Например, однажды мне довелось проводить пентест в организации, сотрудники которой в большинстве своем питали горячую любовь к продуктам компании Apple. Почти у каждого был MacBook, а темой общего обсуждения часто становились последние модели iPhone. Пентест совпал со временем выхода одной из них. Поэтому к фишинговому e-mail, который я разослал сотрудникам компании, была приложена фотография нового iPhone. А содержание письма (якобы отправленного из отдела кадров) было следующим:
[Название компании] подарит 10 счастливчикам новый iPhone с оплаченным на год вперед тарифным планом. Розыгрыш смартфонов состоится в следующую пятницу в 15:00. Чтобы принять участие в розыгрыше, перейдите на указанную страницу внутрикорпоративной сети и введите свой рабочий логин и пароль. После этого вы будете автоматические занесены в базу участников https://iphone.updates-company.com. Удачи!
Мы выкупили домен updates-company.com и создали страницу с логотипом компании, двумя полями для ввода данных и одной кнопкой. Разослали письмо 1000 человек и получили учетные данные от 750 сотрудников.
Вывод: верно подобранный эмоциональный триггер, использованный в правильное время и на правильных людях, — залог успеха любой операции.
Адресный фишинг
Адресный фишинг во всех его вариациях — это самая персонализированная форма фишинга. После проведения сбора данных из открытых источников по объекту воздействия и всем членам его семьи, которых мне удается найти, я обычно выбираю какую-то очень личную информацию и выстраиваю на ее основе легенды. Часто нужную информацию я нахожу в социальных сетях родственников объекта.
Однажды я обнаружил, что группа друзей интересующего меня человека отправилась на мальчишник в Лас-Вегас. Они публиковали столько фотографий своих безбашенных приключений, что я решил использовать это в легенде.
Фишинговый e-mail был написан от лица менеджера отеля, в котором они остановились. Содержание его было следующим:
Мистер [имя],
3–8 июля вы останавливались в нашем отеле. В ходе уборки номера горничная обнаружила предмет, вероятно, оставленный вами. Пожалуйста, взгляните на приложенный снимок и сообщите, ваша ли это вещь.
Если вы ее оставили, перейдите по приведенной ниже ссылке и внесите в форму данные, которые позволят нам оправить вам утерянное имущество.
С уважением,
[Сотрудник отеля]
Зачем я вставил в письмо ссылку, хотя зараженным был приложенный файл и никакой фотографии получатель все равно бы не увидел? Потому что был шанс, что человек, получивший такое письмо, в любом случае признал бы вещь своей. На такой случай в форму предлагалось занести:
полное имя;
почтовый адрес;
номер телефона;
адрес электронной почты;
дату рождения (как доказательство совершеннолетия);
последние четыре цифры номера кредитной карты, которая использовалась для оформления брони номера.

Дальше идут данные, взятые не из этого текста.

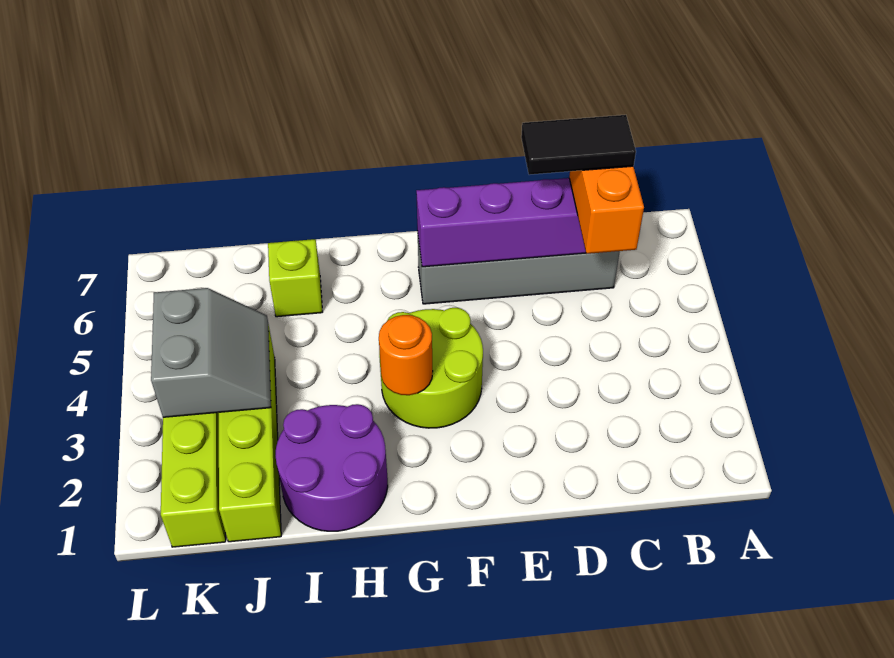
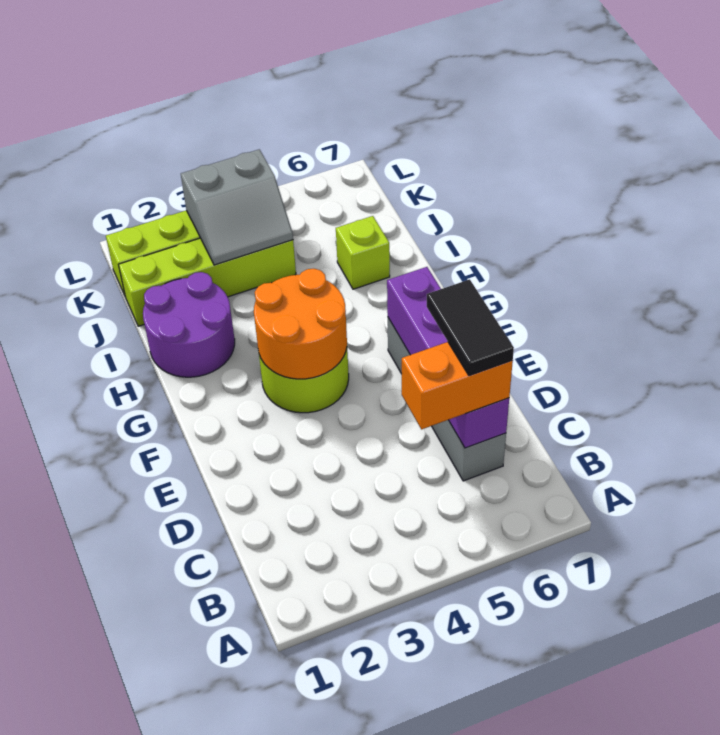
orange round brick G3 level 2 -> orange round brick F3:G4 level 2

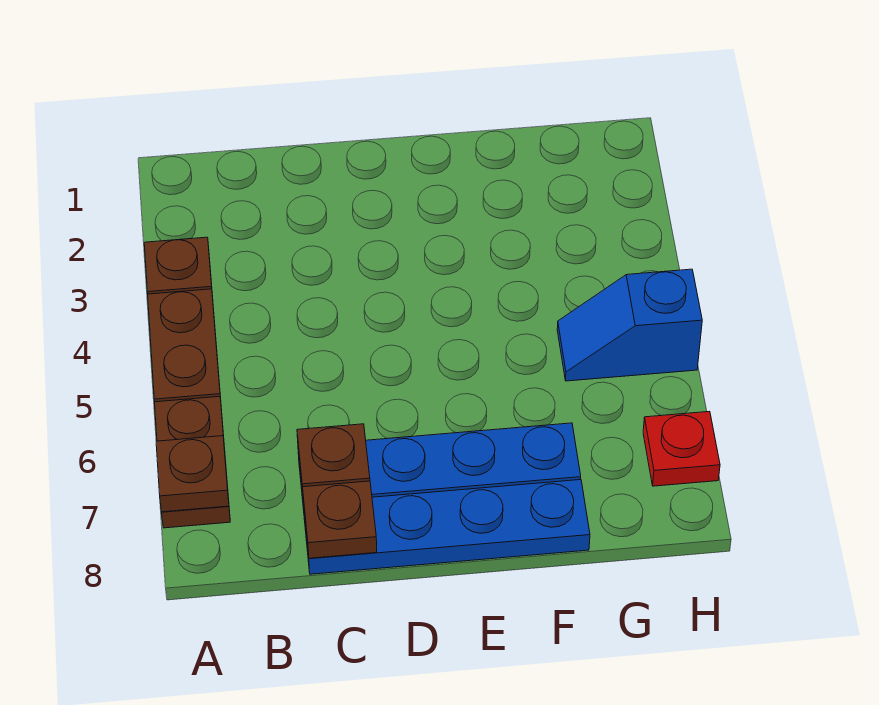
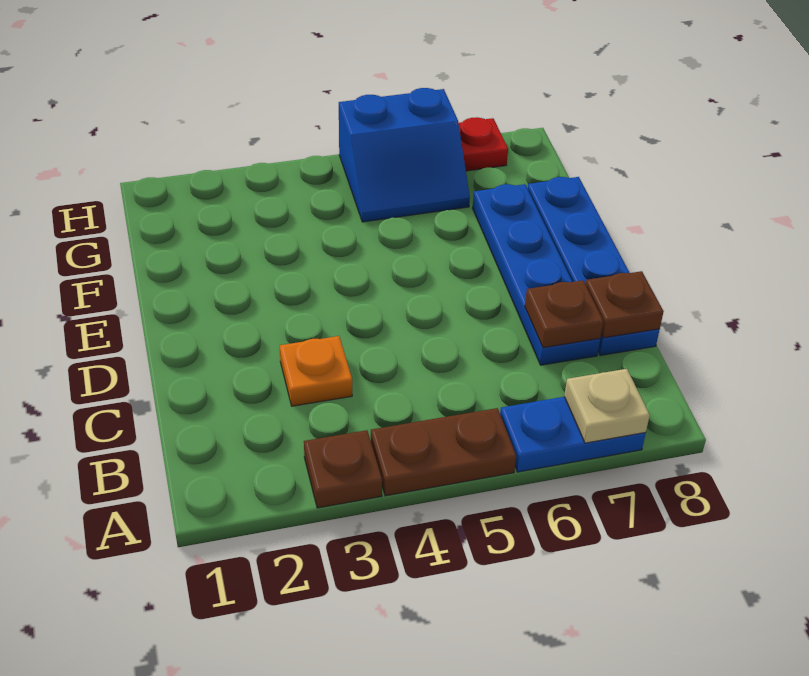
brown plate A6:A7 level 1 -> blue plate A6:A7 level 1
brown plate A7 level 2 -> tan plate A7 level 2
none -> orange plate C3 level 1
blue slope G5:H5 level 1 top H -> blue slope G5:H6 level 1 top H

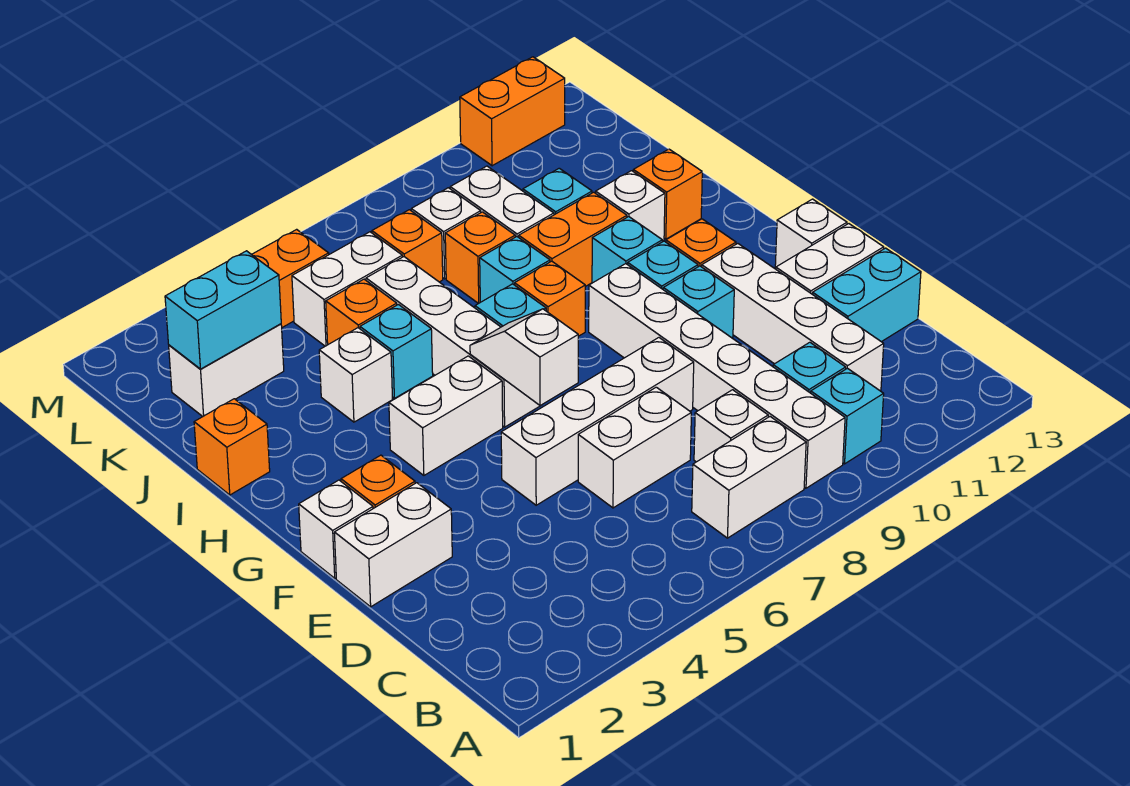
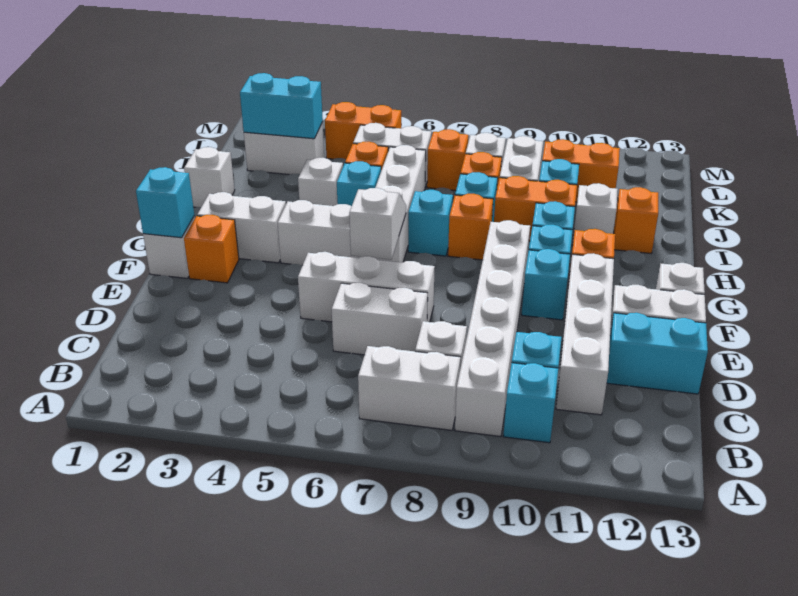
white brick E1:E2 level 1 -> white brick G2:G3 level 1
white brick E5:E8 level 1 -> white brick E5:E7 level 1
none -> cyan brick F1 level 2
orange brick I1 level 1 -> white brick I1 level 1
orange brick M11:M12 level 1 -> orange brick K10:K11 level 1

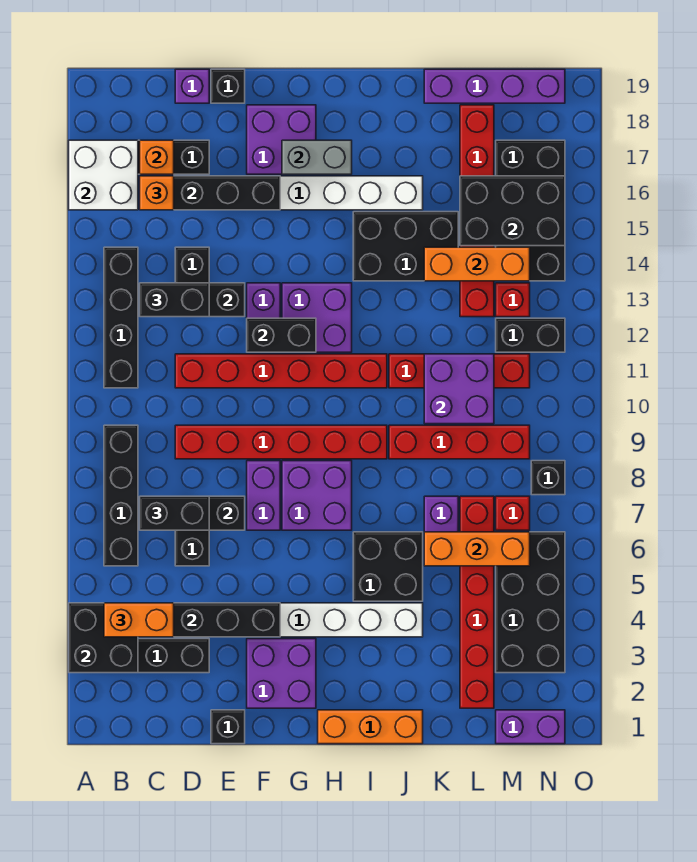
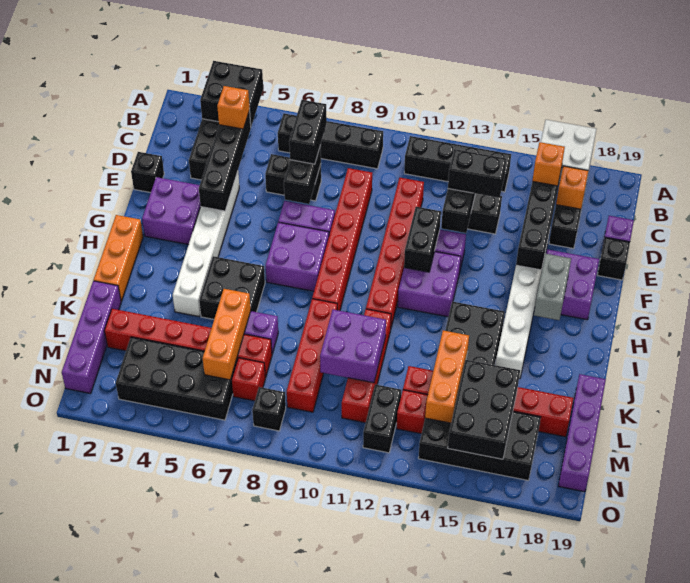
orange brick B4:C4 level 3 -> orange brick C4 level 3
black brick C13:D13 level 3 -> black brick D13:D14 level 3
purple brick M1:N1 level 1 -> purple brick K1:N1 level 1

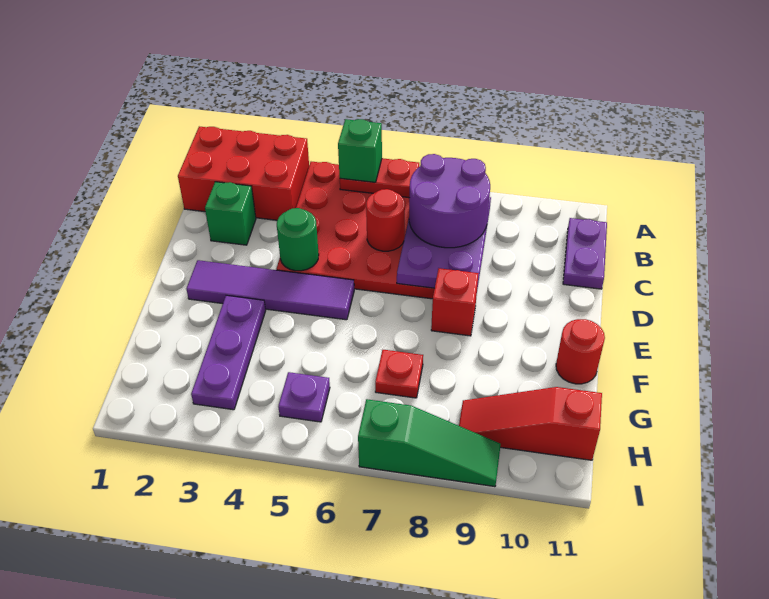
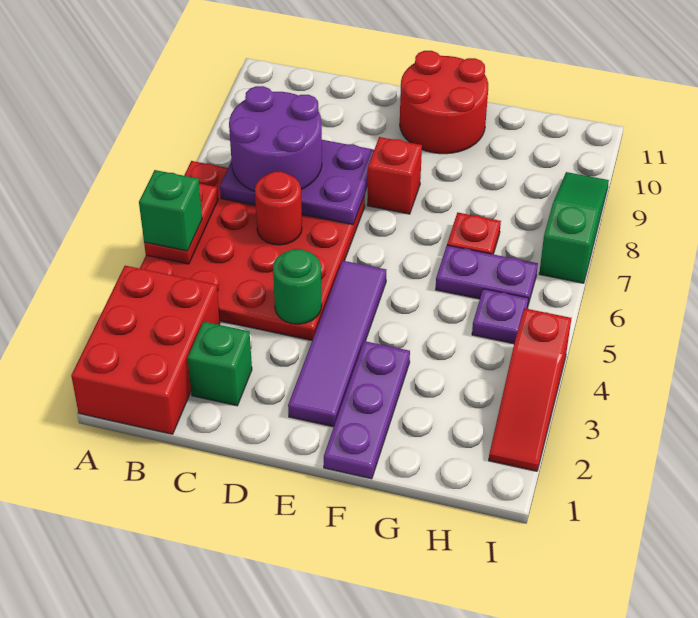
purple plate B11:C11 level 1 -> purple plate G6:H6 level 1
purple plate F3:H3 level 1 -> purple plate F1:F3 level 1
red round brick F11 level 1 -> red round brick E10:F11 level 1
red slope H9:H11 level 1 top 11 -> red slope I2:I4 level 1 top 4

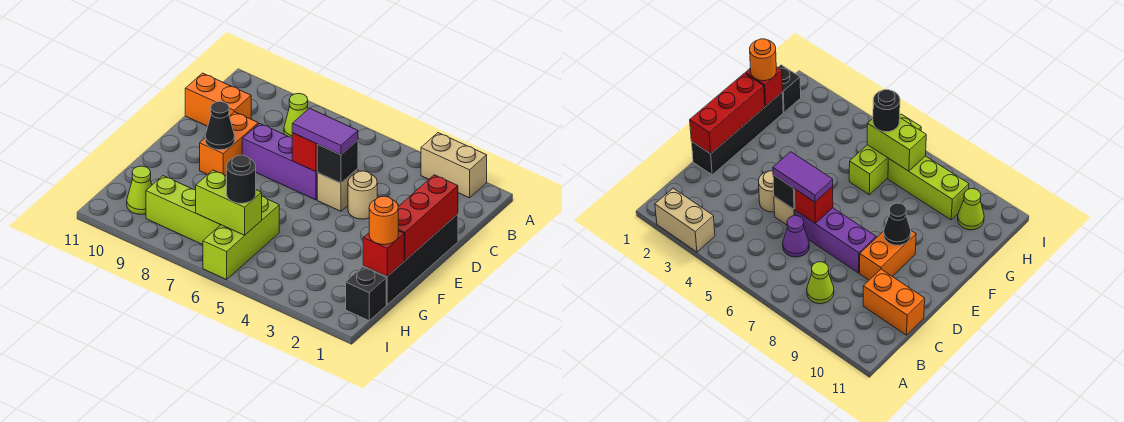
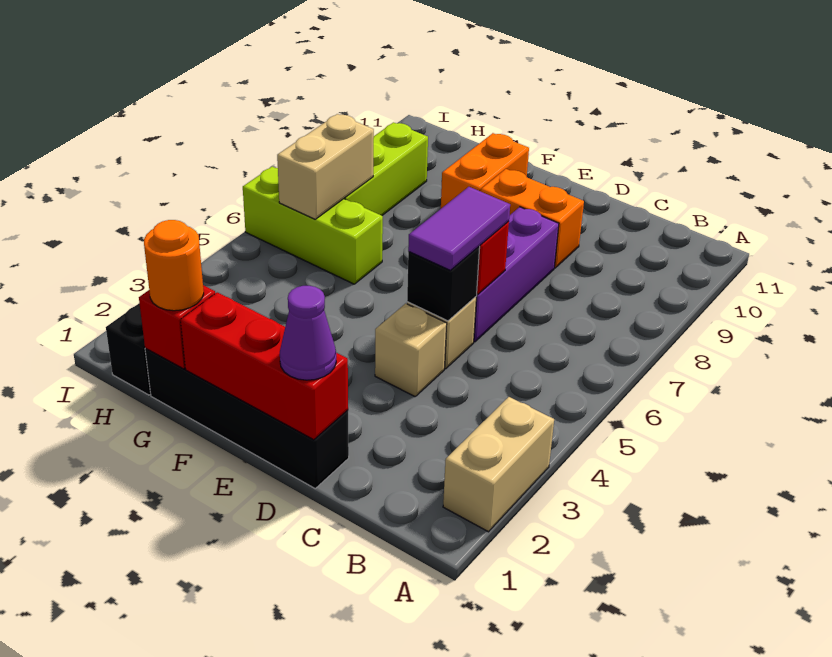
lime cone B8 level 1 -> none
purple cone C6 level 1 -> purple cone D1 level 3
orange brick C10:C11 level 1 -> orange brick F9:F10 level 1
tan round brick D4 level 1 -> tan brick D4 level 1
black cone E9 level 2 -> none
lime brick H6:H7 level 2 -> tan brick H6:H7 level 2
black round brick H6 level 3 -> none
lime cone H10 level 1 -> none

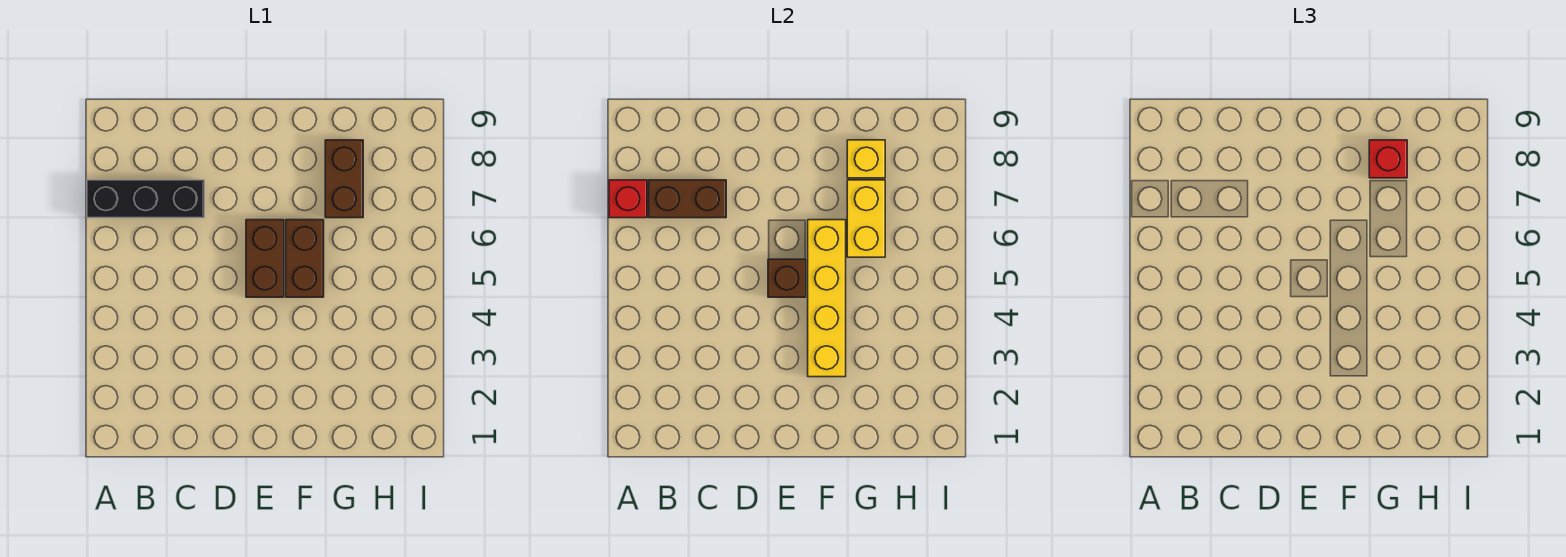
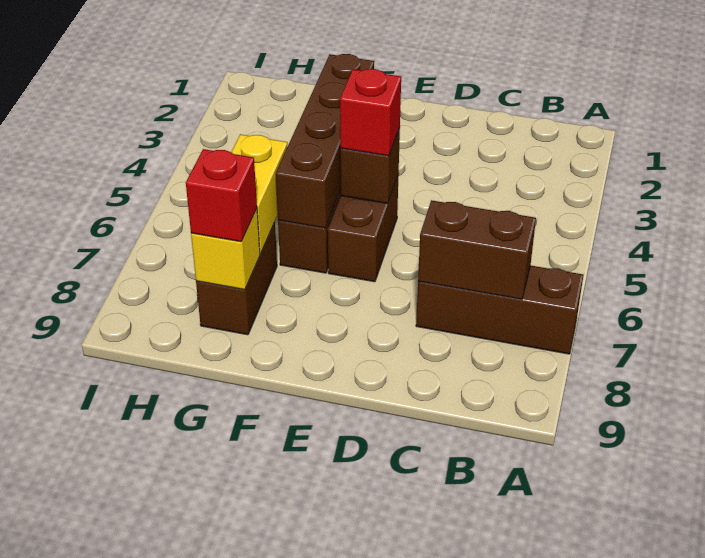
black brick A7:C7 level 1 -> brown brick A7:C7 level 1
red brick A7 level 2 -> red brick E5 level 3
yellow brick F3:F6 level 2 -> brown brick F3:F6 level 2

Легенда сработала очень эффективно, потому что человек не только открыл зараженный файл, но и предоставил мне дополнительную информацию для планирования дальнейших атак.
Даже когда я использую в легендировании для адресного фишинга личные данные, то не работаю с информацией, которая может навредить объекту воздействия. Например, в описанном случае я бы не стал использовать легенды вроде: «В нашем распоряжении оказались ваши фотоснимки в компании проституток. Чтобы выкупить эти фотографии, перейдите по ссылке» — даже если такие фотографии действительно существовали бы. И если бы я нашел подобные фотографии в процессе сбора данных из открытых источников, то сообщил бы о них объекту воздействия напрямую и спросил, как он сам хочет разобраться с возникшей ситуацией.